No número 79 da Avenida Infante D. Henrique, em Ovar, moram 17 militantes do PSD com quotas em dia. É o que consta dos cadernos eleitorais que serão usados na eleição interna de hoje. Nas diretas podem votar essas 17 pessoas — dez homens e sete mulheres com sobrenomes tão variados como Silva, Carapuço, Ferreira, Oliveira, Dias, Marques, Rodrigues ou Moreira —, que vivem na mesma modesta moradia de azulejos. Bate-se à porta e na casa há oito residentes e nem um é filiado no PSD.
DR
Percorrendo o caderno eleitoral de Ovar, vão-se sucedendo casos suspeitos. Como a quantidade de militantes do PSD com quotas pagas na Rua dos Pescadores — são seis, sete, oito em cada casa. Mesmo onde, como o Expresso confirmou, não há casa alguma. Confrontado com o facto de muitos militantes não viverem onde os cadernos eleitorais dizem viver, Salvador Malheiro, o social-democrata que preside à Câmara de Ovar, nega irregularidades, alegando mudança de residência. Não é a primeira vez que se levantam suspeitas de militantes-fantasmas em Ovar. Oriundo de Esmoriz, preside à autarquia desde 2013, foi líder da concelhia laranja e é o atual presidente da distrital de Aveiro. No passado, as suspeitas ficaram a nível local, quando Malheiro conquistou a distrital, em 2016. Mas agora é diretor de campanha de Rui Rio nas diretas. Andou ao lado de Rio enquanto este defendia um “banho de ética” no PSD. Nem 17 nem do PSD
Paulo Pinto estaciona à porta do número 79 da avenida Infante D. Henrique, próximo da praia de Esmoriz. Fica surpreendido com os dois desconhecidos, um deles de máquina fotográfica ao peito, em frente da sua casa. Sim, mora ali, mas de passagem, porque é emigrante na Suíça, de visita à mãe. Ali nem vivem 17 pessoas nem há simpatizantes de qualquer partido. “Deve ser um engano. Ninguém é do PSD ou de partido algum.” Matilde, a mãe, vem acudir, curiosa. “De que eleições se trata? Só pode haver engano. Somos oito, com o meu filho que se veio divorciar, nove. Eu, a minha filha, o marido e os netos. E lá atrás, no anexo, outra filha e neta”, conta.

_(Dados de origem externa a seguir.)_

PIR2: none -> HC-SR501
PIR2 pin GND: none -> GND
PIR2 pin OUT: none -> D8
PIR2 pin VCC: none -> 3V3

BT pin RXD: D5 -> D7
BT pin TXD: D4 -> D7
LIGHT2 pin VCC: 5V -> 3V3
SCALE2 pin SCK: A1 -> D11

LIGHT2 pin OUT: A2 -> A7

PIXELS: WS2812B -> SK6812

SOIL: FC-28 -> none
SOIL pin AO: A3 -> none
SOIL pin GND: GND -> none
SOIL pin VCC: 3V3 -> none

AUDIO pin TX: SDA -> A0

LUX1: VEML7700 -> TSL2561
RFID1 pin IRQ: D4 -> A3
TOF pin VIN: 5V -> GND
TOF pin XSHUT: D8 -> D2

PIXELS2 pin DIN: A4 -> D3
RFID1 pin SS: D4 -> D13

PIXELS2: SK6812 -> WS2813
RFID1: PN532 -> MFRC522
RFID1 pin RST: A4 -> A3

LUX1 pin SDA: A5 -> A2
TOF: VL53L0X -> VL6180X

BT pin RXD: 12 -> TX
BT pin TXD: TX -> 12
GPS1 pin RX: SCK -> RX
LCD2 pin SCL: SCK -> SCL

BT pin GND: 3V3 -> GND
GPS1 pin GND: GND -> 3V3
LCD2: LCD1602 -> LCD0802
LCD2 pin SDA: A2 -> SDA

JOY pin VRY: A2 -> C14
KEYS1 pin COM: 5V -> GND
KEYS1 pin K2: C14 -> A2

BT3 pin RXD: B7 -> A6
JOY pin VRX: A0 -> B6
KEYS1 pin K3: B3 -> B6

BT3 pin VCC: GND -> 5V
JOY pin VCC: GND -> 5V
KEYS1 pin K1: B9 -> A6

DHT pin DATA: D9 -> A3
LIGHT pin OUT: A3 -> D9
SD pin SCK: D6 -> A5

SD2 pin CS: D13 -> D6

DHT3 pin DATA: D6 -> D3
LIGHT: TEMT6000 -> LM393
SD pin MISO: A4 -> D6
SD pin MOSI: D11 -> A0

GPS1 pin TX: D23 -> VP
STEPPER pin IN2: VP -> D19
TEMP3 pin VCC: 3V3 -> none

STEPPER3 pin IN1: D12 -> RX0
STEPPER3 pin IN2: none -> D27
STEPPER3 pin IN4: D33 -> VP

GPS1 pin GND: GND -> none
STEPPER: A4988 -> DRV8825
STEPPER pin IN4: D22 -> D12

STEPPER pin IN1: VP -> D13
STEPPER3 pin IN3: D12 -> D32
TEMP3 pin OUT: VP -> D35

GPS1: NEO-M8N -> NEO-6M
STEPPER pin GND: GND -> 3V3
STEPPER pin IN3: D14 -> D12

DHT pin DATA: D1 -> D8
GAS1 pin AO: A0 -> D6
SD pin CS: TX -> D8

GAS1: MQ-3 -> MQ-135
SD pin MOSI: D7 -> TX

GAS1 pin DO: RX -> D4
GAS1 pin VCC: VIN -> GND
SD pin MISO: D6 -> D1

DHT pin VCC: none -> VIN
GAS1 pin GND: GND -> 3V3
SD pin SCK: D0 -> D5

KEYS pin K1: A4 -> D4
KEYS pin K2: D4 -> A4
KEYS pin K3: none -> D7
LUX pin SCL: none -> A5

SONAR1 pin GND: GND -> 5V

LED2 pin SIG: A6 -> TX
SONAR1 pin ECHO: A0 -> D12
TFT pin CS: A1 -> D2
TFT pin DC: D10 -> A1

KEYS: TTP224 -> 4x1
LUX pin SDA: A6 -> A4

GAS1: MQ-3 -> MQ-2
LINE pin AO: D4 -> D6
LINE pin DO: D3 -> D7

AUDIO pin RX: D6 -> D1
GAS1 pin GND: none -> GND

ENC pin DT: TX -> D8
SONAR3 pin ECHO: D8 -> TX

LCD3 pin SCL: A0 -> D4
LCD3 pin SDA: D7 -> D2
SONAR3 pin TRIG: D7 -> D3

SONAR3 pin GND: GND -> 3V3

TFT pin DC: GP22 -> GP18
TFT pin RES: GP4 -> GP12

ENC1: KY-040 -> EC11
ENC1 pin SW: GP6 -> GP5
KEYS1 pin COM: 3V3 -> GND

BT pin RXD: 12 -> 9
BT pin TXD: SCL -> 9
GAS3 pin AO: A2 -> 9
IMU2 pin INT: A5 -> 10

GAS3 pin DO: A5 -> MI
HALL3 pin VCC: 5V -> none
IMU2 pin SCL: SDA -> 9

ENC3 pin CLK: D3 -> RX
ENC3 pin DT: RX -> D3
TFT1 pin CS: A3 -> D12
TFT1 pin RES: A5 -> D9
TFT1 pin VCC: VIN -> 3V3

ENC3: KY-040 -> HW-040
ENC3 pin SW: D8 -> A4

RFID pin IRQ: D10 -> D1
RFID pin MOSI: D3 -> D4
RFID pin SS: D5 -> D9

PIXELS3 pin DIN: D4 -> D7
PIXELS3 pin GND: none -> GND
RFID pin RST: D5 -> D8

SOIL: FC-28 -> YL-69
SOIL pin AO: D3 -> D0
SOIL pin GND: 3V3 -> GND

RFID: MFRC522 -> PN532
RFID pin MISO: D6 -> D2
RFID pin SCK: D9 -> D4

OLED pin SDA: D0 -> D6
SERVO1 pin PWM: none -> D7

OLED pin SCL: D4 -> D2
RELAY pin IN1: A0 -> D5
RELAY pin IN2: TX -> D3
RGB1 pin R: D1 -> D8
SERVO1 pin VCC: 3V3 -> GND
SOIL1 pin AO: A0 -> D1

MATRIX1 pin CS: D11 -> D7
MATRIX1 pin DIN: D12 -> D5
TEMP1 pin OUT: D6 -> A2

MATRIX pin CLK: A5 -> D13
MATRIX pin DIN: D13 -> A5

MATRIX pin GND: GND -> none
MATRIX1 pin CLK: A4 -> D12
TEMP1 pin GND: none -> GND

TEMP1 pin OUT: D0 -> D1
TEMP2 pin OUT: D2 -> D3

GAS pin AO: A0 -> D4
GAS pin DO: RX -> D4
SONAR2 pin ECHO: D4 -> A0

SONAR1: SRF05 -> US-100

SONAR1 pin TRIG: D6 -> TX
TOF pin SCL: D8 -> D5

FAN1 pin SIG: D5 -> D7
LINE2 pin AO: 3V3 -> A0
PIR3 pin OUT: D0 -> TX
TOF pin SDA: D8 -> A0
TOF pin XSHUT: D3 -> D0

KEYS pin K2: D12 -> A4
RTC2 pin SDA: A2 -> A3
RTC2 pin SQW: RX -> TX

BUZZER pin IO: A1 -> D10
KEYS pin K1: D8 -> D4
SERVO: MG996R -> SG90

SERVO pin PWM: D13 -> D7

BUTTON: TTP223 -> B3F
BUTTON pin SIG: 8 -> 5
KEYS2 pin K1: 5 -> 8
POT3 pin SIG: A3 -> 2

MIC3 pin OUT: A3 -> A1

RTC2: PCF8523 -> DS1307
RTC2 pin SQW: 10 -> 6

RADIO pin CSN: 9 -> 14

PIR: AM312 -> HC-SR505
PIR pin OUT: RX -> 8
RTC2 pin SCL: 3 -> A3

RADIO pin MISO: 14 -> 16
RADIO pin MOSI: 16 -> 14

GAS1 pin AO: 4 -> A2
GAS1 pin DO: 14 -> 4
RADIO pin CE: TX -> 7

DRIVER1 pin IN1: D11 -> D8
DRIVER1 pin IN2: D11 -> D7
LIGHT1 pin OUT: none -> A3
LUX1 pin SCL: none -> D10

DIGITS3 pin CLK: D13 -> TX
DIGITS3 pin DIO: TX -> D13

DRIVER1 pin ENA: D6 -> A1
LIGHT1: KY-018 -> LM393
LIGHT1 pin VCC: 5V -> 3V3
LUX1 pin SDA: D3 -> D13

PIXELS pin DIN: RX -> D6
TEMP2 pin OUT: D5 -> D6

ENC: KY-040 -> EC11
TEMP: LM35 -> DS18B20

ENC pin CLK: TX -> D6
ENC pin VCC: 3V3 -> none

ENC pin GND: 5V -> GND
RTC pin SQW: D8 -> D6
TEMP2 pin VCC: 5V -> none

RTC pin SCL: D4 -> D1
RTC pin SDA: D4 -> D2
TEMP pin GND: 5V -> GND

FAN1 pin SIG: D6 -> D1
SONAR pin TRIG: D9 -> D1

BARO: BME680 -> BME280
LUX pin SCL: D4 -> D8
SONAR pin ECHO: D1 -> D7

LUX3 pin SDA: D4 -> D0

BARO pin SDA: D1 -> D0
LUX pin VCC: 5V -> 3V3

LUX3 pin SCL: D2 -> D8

Dos habitantes-fantasmas daquela casa, nenhum partilha o apelido Pinto dos verdadeiros moradores.
Rui Duarte Silva
A menos de 500 metros, na esconsa Travessa Clube de Campismo do Porto, número 28, habitam numa ‘ilha’, sob três velhos tetos, sete pessoas. Duas delas, Arminda Dias Silva e Rui Miguel Vieira, são filiadas no PSD e habilitadas a votar hoje. Ninguém está em casa, mas uma vizinha, que pede anonimato, confidencia ser “esquisita” essa militância de uma idosa que frequenta um centro de dia e só vem a casa dormir, e de Rui, o sobrinho, que terá 30 anos, anda ao cartão para vender e tem dificuldades cognitivas. Quinta-feira, pelas 14 horas, chegam à entrada da ‘ilha’, puxando uma carroça de lenha, Carlos Vieira, desempregado da construção civil, 40 anos, e a mãe, Maria de Fátima da Silva. A cena repete-se. Ali não há militantes do PSD. “Somos todos socialistas com quotas pagas por um amigo”, afirma Carlos. O mal-entendido não os apanha, contudo, de surpresa, pois o Vítor, “o homem do PSD da praia de Esmoriz”, tentou “para aí há dois anos” que trocassem de partido. “Foi quando o presidente da Câmara de Ovar foi para um cargo em Aveiro [líder da distrital do PSD]. Pediram-nos o B.I., eu e os meus irmão não demos, mas sei que alguns deram porque lhes disseram que era para terem umas ajudas”, refere Carlos. A mãe revela que apareceram uns cartões lá em casa, mas não ligou, pois não quer saber do PSD. Na ampla vivenda, paredes-meias, Arcelina Rodrigues e o marido confirmam que são ambos do PSD, “por convicção e militância, há dois anos, quando Salvador Malheiro concorreu à distrital”. Os próprios pagam as quotas, depois de um amigo lhes ter levado as fichas de inscrição.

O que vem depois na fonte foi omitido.